As gerações vão se sucedendo, e os hábitos e costumes vão mudando com elas.
Há poucos anos, talvez ainda hoje se use esta expressão, as garotas, quando queriam dizer que um rapaz era bonito, chamavam-no de gato ou gatão.
Há 30 anos, as mulheres, quando queriam designar um homem como sensual e atraente, diziam: pão.
E esses dias fui saber pela dona Miguela Costa Lopes, com 59 anos, qual era o termo usado pela geração anterior, há 50 anos, quando queriam as mulheres classificar um homem de formoso: sabonetão.
Mudou a linguagem nestes últimos 50 anos, mudaram também os gestos, os métodos.
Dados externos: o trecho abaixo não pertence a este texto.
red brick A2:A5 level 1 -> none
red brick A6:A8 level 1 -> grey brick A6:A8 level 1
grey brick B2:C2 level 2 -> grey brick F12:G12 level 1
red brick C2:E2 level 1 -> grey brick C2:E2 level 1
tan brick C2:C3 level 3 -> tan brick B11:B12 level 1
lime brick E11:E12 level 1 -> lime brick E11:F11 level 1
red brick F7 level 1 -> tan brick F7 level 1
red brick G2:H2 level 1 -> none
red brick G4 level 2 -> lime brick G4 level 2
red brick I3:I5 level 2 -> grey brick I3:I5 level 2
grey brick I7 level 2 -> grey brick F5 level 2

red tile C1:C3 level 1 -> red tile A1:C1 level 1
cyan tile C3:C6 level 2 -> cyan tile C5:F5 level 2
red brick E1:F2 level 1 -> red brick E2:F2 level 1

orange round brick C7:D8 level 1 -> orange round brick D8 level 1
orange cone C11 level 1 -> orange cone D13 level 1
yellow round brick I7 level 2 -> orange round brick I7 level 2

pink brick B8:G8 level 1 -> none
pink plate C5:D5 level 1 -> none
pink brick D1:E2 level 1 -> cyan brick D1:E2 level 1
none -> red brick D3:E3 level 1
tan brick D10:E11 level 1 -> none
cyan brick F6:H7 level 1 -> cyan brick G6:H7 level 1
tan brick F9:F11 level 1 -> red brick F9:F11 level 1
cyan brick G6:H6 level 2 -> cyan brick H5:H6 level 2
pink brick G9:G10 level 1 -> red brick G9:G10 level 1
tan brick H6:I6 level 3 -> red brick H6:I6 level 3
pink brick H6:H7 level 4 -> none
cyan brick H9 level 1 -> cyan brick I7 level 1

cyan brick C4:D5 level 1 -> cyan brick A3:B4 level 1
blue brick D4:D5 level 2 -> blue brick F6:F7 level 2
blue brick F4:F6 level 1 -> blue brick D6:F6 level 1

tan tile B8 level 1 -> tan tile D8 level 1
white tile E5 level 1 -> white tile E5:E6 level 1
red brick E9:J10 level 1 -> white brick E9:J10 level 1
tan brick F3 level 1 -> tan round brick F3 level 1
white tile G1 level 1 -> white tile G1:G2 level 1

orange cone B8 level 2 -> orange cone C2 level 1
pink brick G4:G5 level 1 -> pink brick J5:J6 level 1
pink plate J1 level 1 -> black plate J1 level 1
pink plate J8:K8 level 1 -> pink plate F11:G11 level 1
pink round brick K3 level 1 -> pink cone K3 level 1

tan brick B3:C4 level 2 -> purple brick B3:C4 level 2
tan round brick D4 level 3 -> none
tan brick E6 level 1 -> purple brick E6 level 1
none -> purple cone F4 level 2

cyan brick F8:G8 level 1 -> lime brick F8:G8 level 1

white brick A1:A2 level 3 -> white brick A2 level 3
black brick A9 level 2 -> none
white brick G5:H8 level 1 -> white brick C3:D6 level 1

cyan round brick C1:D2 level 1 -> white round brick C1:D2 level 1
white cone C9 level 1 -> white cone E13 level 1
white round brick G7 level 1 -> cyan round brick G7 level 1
Meu pai contava para mim e para meus irmãos que o pai dele, meu avô, tinha um relho de surrar cavalos dependurado na parede da sala.
Quando meu avô decidia que meu pai tinha que ser surrado, ia até o quarto das crianças e convocava meu pai: "Vai lá na sala e busca o relho, que tu vais apanhar". Meu pai ia até a sala, com certeza sofrendo o que Cristo sofreu nas quatro estações até o Calvário.
Eu sempre imaginei a tortura mental a que meu pai era submetido ao percorrer aqueles seis metros que iam do seu quarto de infância até a sala, em busca do relho que iria vergastar-lhe a pele, às vezes até arrancar-lhe o sangue dos poros, sempre a provocar-lhe hematomas e equimoses – relho bate com o cabo e com as franjas de couro.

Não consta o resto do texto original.